OLG Düsseldorf, Beschluss vom 25. November 2011 – I-23 U 42/11, 23 U 42/11 –, juris

Leitsatz

1. Macht der Mandant eines Steuerberaters im Falle einer rechtmäßigen Nachzahlung von Umsatzsteuern geltend, dass er den Betrag bei pflichtgemäßer Aufklärung über die Umsatzsteuerpflicht in die Kalkulation seiner Preise aufgenommen und an seine Kunden weitergegeben hätte, so kann dies einen Schaden i.S.v. §§ 249, 252 BGB begründen, erfordert aber grundsätzlich, dass der Geschädigte beweist, dass er auch den höheren Preis am Markt hätte durchsetzen können, um auf diese Weise die von ihr zu zahlende Umsatzsteuer ganz oder teilweise zu erwirtschaften bzw. auszugleichen.

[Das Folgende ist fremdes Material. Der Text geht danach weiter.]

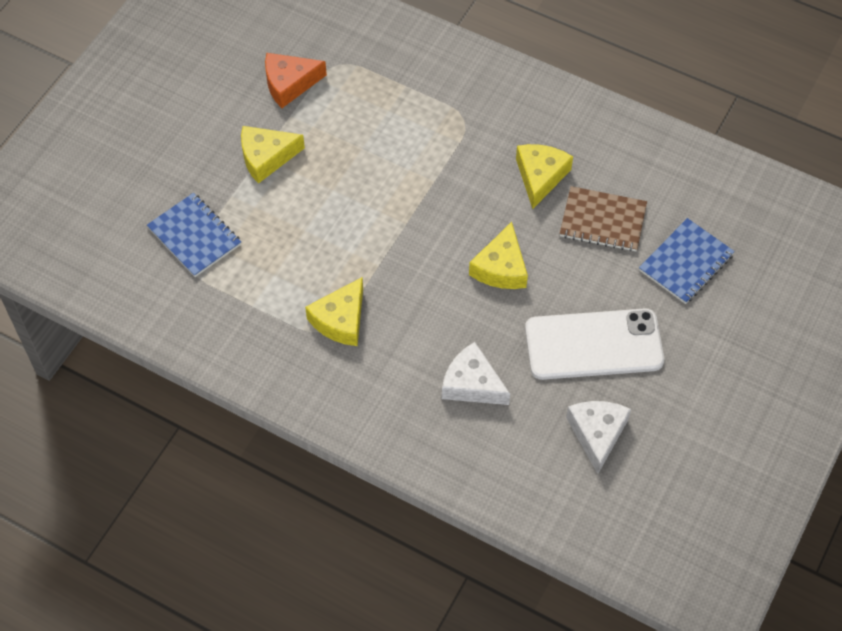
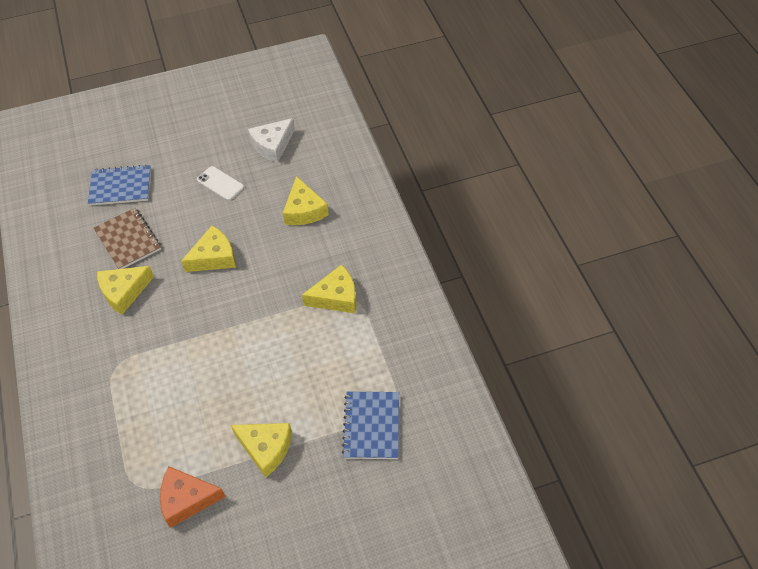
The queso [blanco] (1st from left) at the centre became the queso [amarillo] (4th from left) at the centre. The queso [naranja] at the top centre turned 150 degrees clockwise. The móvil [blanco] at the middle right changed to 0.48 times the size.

2. Es gibt keinen (positiven) Erfahrungssatz im Sinne der Grundsätze zum Anscheinsbeweis, das es dem Mandanten gelungen wäre, auch einen um den Umsatzsteuersatz höheren Preis am Markt durchzusetzen, da ein „typisches, übliches bzw. gewöhnliches Verhalten“ der Kunden des Mandanten, ihm auch bei einer Preiserhöhung in Höhe der Umsatzsteuer ohne jede Reduzierung der Inanspruchnahme von Art, Anzahl bzw. Umfang der konsumierten Leistungen treu zu bleiben, nicht feststellbar ist.

3. Der Mandant muss – auch unter Berücksichtigung von § 287 ZPO und § 252 Satz 2 BGB – seine Kalkulation offenlegen und einen schlüssigen Vergleich auf Basis vergleichbarer Leistungen mit konkret vergleichbaren Mitbewerbern vor Ort anstellen und hierzu darlegen, aus welchen besonderen Gründen es zumindest überwiegend wahrscheinlich sein soll, seine Kunden seien ihm auch trotz eines um den Umsatzsteuersatz erhöhten Preises im gleichen Umfang treu geblieben wären.

4. Das Verhalten des Mandanten nach Kenntniserlangung der Umsatzsteuerpflicht ist im Rahmen der haftungsausfüllenden Kausalität angemessen zu berücksichtigen.

5. Ein Gesamtvermögensvergleich muss einen anzurechnenden Vorteil durch die ertragssteuerrechtlichen Folgen der Zahlung von Umsatzsteuer berücksichtigen.

6. Auf einen Schaden in Gestalt von Nachzahlungszinsen gemäß § 233a AO sind im Rahmen des Vorteilsausgleiches erzielbare Renditevorteile bzw. etwaig ersparte Kreditzinsen anrechenbar, weil der Mandant mit der nicht abgeführten Umsatzsteuer wirtschaften konnte.

Orientierungssatz

Hinweis der Dokumentationsstelle des Bundesgerichtshofs: Das Gericht teilt mit, dass die Berufung nach dem Hinweisbeschluss zurückgenommen worden ist.